Bunun için hem kendimizi korumak hem de başkalarını töhmet altında bırakmamakla
yükümlüyüz. Hakkımızdaki bir karalamayı, yanıltıcı bir bilgiyi, çarpıtma içeren
bir paylaşım hakkında neler yapmamız gerekiyor 11 maddede sıralayabiliriz:
İddialara öğrenince sakinliğinizi koruyun.
Yapılan paylaşımın etkileşimine göre bir yol çizeceğinizi
bilin. Kimsenin ilgilenmediği bir hesap üzerinden yapılan bir paylaşım ile
tanınan birisinin yaptığı paylaşım aynı ölçekte ele alınmayacaktır.
Paylaşım tanına birisi tarafından yapılmış ise onun itham ve
iddialarına ilişkin olarak kendi hesabınızdan bir bilgi paylaşabileceğiniz gibi
yapılan paylaşımın altına yorum yapmanız da mümkündür.
Bu konuları görmezden gelmek veya üzerine gitmemek bunu
yapanlara bir cesaret vereceği için ölçülü bir karşı koyuş geliştirin.

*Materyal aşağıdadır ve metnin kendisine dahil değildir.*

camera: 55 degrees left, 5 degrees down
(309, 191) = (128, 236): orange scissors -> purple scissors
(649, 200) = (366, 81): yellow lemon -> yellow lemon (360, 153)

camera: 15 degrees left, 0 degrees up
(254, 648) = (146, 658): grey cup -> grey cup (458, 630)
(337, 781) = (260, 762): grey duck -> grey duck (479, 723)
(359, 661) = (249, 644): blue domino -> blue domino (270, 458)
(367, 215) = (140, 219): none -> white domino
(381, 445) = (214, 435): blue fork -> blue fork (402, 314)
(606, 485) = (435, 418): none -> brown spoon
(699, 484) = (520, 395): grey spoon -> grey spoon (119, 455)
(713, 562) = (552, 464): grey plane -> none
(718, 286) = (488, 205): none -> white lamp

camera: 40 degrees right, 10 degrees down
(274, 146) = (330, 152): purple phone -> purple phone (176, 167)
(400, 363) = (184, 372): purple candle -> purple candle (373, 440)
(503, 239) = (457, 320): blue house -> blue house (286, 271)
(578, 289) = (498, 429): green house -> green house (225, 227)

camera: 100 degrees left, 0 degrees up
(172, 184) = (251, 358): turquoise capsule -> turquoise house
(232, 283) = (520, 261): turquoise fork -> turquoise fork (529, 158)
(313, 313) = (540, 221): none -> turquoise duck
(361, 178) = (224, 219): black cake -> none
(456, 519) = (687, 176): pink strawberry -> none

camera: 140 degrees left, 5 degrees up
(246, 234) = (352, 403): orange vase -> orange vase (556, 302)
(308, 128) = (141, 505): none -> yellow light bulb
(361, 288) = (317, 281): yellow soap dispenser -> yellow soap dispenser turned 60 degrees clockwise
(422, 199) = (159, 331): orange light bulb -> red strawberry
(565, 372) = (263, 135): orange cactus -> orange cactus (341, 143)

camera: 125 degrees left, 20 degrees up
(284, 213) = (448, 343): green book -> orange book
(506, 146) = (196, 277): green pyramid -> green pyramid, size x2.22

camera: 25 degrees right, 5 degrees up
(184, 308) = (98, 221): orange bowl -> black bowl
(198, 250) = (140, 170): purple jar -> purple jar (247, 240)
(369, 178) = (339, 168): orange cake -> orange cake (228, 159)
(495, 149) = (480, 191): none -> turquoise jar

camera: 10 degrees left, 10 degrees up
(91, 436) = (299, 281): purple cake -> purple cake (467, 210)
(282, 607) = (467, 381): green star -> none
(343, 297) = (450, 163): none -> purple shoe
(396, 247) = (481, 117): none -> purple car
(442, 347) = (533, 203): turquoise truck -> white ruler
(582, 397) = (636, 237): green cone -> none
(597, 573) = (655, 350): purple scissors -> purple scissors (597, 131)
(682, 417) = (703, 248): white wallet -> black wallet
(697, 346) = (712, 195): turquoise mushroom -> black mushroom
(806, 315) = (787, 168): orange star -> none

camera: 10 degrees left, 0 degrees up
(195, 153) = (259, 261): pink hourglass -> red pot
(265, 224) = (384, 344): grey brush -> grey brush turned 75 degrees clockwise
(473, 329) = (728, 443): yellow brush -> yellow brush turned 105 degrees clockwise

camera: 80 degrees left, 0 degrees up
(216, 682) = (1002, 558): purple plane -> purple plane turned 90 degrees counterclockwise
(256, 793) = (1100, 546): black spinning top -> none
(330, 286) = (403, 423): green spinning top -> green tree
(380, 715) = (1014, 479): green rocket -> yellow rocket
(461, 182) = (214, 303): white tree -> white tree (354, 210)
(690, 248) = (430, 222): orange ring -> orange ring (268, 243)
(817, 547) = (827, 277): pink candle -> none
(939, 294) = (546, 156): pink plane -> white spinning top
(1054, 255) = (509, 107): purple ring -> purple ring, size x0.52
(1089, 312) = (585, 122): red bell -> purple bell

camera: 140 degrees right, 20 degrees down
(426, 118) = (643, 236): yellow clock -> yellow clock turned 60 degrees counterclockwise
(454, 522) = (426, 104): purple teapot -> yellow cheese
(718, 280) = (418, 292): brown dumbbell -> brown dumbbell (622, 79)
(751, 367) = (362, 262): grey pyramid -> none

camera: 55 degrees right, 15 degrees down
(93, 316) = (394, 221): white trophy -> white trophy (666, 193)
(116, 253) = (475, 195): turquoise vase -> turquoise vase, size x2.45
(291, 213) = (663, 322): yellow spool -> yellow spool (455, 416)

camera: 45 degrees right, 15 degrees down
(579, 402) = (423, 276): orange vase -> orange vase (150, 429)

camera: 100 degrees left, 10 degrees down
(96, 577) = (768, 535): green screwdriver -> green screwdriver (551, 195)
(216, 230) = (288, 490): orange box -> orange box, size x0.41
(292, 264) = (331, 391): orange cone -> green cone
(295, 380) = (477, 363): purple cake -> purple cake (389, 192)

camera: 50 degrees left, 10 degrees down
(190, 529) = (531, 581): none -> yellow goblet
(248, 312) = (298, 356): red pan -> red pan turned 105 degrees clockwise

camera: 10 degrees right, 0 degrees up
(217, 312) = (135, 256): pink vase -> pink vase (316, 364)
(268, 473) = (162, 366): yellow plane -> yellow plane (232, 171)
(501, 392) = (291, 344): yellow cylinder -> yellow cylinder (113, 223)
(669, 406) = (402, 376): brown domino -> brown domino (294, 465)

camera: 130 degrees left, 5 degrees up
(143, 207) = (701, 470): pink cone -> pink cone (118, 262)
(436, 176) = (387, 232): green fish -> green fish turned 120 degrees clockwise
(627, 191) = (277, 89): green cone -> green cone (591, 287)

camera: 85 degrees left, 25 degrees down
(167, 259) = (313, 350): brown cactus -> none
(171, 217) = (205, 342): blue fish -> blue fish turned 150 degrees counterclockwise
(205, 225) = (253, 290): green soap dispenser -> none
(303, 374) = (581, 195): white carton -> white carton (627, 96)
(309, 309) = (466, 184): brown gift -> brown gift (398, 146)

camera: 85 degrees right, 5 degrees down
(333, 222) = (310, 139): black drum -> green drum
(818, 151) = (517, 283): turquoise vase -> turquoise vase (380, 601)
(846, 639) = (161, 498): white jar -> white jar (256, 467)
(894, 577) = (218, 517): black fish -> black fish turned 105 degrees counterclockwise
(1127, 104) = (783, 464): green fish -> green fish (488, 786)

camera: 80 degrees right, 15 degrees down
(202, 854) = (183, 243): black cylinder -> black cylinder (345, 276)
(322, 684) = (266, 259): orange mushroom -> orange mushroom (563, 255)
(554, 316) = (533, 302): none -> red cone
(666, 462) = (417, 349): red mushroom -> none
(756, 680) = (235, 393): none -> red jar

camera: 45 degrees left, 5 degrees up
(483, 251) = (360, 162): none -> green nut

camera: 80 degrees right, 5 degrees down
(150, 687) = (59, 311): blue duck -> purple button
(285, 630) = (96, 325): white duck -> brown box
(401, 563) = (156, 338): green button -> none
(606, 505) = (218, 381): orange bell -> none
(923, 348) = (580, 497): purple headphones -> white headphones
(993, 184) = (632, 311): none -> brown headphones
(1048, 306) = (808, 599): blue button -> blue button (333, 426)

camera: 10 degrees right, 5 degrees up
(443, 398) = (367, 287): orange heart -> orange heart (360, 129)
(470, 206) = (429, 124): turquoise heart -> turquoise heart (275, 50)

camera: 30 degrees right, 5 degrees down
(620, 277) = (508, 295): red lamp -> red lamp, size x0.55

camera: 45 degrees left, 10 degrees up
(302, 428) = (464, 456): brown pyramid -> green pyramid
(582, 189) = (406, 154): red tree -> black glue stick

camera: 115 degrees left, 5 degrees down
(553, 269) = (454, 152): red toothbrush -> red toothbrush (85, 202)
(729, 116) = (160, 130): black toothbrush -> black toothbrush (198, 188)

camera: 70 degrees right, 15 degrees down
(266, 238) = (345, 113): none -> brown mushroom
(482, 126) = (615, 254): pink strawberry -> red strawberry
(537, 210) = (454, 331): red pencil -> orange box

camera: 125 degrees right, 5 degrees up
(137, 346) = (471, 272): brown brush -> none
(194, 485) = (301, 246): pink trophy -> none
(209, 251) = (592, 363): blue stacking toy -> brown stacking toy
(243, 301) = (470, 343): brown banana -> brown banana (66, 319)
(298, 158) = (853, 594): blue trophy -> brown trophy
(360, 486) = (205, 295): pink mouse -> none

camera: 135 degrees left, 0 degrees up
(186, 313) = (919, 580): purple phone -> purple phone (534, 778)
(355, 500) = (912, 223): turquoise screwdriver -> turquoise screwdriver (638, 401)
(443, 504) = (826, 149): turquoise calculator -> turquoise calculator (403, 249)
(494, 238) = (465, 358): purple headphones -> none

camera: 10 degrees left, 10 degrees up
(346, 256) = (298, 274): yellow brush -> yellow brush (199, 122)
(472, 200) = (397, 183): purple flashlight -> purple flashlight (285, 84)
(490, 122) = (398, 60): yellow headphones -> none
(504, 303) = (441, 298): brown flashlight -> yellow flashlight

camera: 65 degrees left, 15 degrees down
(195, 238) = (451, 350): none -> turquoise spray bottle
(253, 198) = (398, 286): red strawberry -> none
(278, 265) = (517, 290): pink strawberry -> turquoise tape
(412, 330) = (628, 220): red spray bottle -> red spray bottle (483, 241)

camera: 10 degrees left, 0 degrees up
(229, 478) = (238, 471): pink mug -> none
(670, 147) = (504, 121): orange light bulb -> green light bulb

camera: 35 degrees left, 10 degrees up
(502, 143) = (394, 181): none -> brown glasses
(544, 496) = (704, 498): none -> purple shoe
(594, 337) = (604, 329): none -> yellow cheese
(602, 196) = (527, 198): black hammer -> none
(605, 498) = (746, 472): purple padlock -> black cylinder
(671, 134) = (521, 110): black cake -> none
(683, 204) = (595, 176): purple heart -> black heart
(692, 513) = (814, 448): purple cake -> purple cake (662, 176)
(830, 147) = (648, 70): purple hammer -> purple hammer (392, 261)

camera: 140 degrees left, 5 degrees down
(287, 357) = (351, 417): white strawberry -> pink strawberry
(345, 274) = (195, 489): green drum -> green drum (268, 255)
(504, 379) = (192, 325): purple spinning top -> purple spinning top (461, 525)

Hakaret, iftira, kişisel verilerin kullanımı, özel hayatın
gizliliğini ihlal gibi davranışlar veya ifadeler varsa mutlaka suç duyurusunda
bulunun.
Paylaşımın ekran fotoğrafının alın.
Vaktiniz varsa e-noter uygulaması ile paylaşımı elektronik
tespite tabi tutun.
Paylaşımı yapan medya mensubu ise bağlı olduğu gazete, dergi
veya dernek gibi tüzel kişilikle irtibata geçin paylaşımın bir yönüyle onları
da bağlayacağını ihtar edin.
Yine kişilik haklarına bir saldırı varsa içeriğin
çıkarılması/kaldırılması için sulh ceza hakimliğine başvuru yapın.
Sosyal medya platformuna şikayette bulunun. Bunu platformun
içindeki bölümleri kullanarak hızlıca yapabilirsiniz.
Bu paylaşımı kullanan hesaplarla irtibata geçip bilgi verip
konuya ilişkin haksız fiile veya suça kendilerinin de dahil olabileceğini
anımsatın.
Tazminat davası açma hakkınız da olduğunu unutmayın.